Samsung Galaxy Note 7 and Products Liability Law

The good news for those who have been injured by the Samsung Galaxy Note 7 is that the law affords them remedies against the manufacturer. This specific area of the law is known as products liability.

Of course, people are not eligible for compensation just because they were injured, instead the manufacturer must have engaged in some conduct that is actionable. In this particular instance, the action stems from a breach of implied warranty. Most people are familiar with the express warranties that come on little pieces of folded paper in the packaging of products. These papers make specific guarantees about the suitability of the product. In essence, they're promises from the manufacturer regarding a particular product.

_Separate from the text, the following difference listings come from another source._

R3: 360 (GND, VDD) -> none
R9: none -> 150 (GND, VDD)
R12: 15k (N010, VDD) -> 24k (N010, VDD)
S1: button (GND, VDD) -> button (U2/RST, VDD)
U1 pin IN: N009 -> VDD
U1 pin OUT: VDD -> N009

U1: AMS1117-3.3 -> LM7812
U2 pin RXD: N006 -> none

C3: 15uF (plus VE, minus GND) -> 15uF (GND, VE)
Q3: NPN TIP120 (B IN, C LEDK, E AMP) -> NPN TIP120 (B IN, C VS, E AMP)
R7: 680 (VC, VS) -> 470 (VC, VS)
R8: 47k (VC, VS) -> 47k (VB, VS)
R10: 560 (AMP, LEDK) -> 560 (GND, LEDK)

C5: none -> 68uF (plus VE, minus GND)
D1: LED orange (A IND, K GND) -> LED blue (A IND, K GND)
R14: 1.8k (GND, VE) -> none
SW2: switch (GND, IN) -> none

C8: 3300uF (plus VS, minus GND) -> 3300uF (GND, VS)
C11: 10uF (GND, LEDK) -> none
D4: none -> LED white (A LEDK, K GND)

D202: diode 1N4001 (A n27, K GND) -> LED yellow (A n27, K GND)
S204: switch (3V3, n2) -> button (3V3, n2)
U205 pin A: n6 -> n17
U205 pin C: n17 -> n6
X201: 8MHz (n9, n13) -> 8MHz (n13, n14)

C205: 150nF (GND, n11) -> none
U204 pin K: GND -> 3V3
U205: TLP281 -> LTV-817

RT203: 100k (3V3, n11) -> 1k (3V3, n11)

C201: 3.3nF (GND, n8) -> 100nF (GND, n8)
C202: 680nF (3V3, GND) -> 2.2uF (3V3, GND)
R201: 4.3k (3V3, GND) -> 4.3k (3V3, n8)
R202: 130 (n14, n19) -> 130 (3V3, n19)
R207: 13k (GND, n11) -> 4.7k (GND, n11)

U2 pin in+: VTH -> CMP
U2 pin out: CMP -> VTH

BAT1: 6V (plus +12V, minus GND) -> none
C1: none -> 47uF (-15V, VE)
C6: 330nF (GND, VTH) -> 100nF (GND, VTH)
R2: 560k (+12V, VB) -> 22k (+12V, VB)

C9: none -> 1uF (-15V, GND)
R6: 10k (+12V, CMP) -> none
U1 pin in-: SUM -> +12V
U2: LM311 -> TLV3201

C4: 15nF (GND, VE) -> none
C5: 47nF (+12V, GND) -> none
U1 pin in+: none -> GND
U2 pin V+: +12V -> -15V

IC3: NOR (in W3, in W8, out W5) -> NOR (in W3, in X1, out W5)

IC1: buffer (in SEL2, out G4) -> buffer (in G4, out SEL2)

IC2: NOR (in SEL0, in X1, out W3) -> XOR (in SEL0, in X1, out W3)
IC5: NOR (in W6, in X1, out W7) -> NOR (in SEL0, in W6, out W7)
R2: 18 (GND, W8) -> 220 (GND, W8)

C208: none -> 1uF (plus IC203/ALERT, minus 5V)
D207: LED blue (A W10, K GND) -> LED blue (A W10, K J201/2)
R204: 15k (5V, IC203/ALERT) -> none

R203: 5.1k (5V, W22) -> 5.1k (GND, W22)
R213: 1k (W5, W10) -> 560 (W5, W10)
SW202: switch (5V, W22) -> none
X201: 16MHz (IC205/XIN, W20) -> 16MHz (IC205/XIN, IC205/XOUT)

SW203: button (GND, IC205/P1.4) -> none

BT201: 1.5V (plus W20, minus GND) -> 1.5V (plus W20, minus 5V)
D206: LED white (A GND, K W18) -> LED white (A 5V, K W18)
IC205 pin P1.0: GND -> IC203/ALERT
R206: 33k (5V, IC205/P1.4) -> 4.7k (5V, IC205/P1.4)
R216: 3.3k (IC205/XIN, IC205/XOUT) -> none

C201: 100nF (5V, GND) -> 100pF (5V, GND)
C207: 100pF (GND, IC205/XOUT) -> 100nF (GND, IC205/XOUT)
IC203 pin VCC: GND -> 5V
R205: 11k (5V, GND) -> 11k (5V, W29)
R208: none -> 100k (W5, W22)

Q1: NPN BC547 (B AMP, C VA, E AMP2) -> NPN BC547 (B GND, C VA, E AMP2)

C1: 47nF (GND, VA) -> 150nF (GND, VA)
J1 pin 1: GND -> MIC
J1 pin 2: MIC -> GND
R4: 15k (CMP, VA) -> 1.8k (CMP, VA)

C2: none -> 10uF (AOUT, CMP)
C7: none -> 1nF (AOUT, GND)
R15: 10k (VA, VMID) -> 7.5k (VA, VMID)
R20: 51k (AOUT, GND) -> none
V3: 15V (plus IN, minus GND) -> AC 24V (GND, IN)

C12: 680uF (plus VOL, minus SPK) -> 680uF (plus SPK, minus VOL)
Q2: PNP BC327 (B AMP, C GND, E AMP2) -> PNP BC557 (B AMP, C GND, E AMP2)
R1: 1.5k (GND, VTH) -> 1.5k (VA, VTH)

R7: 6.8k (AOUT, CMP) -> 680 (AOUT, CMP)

While not obvious to most consumers, those aren't the only promises that a manufacturer makes to a consumer. That is where implied warranties come in. Unless you're buying explosives, part of the implied warranty for most products is that they're not going to catch fire or explode. The subset of this warranty is what is known as fitness for purpose. Unlike many areas of the law, fitness for purpose is intuitive and commonsensical. One doesn't need a J.D. to know that in order to be a proper cell phone, doing cell phone-y things, means that it shouldn't explode. The fact that is does renders it unfit for its purpose.

I'll admit that its informed speculation, but having covered past lithium ion battery issues, I would be shocked if it doesn't turn out that the source of this issues is poor sourcing from a manufacturer using inferior materials and poor manufacturing techniques. These batteries can cost a fraction of a properly manufactured lithium ion battery, but at the cost of astronomically higher failure rates.

The opacity in the lithium ion battery industry means that unless manufacturers are very diligent about where they source their batteries, situations like this can occur. Quite honestly, an experienced manufacturer like Samsung should be well aware of this issue and really doesn't have an excuse for being caught up in a recall like this. To put it more bluntly, if someone whose background is in the law can research the issue well enough to know about the dangers of substandard lithium ion batteries, the issue should be front and center for the engineers of smart phones.

I'm not big on piling on companies and regurgitating tired cliches about companies "putting profits before people," but when the most likely source of numerous explosions and injuries is a substandard part in the most dangerous part of a cell phone, it certainly feeds into "profits before people" hysteria.

Luckily, for anyone injured by the Samsung Galaxy Note 7, the law is on their side. Of course, having the law on your side and wielding it effectively are two completely different matters. Certainly, these injury victims can get compensation on their own, if they're willing to accept pennies on the dollar for their actual injuries, but to get fully compensated and hold Samsung fully accountable for their dangerous product, they will most likely require the skill and resources of a products liability attorney.

Companies like Samsung keep an army of attorneys on staff and when incidents like these occur, they unleash the legal hordes. While most people are reluctant to involve an attorney in their case, feeling that it makes them litigious, the fact is that in instances like these, the question isn't, "Should they have an attorney?" but, "Do they want to be the only one without an attorney?"

Some will assume that the government will hold Samsung accountable. Certainly, it is possible that fines may arise from this dangerous product. However, those fines will go into the government's coffers, not to compensate those who have actually been injured by the products. The only way for those injured by a Samsung Galaxy Note 7 to get compensation for their injuries is to pursue legal action.

Most of the analysis of the Samsung Galaxy Note 7 recall has tended to focus on how it will affect Samsung, their stock price, earnings, and reputation. While such reporting is important, it pales in comparison to the plight of those who have been injured by this defective product. Wouldn't it be nice if the "profits before people crowd" actually focused on the people they claim to be standing up for, as opposed to the profits of those they seek to demonize?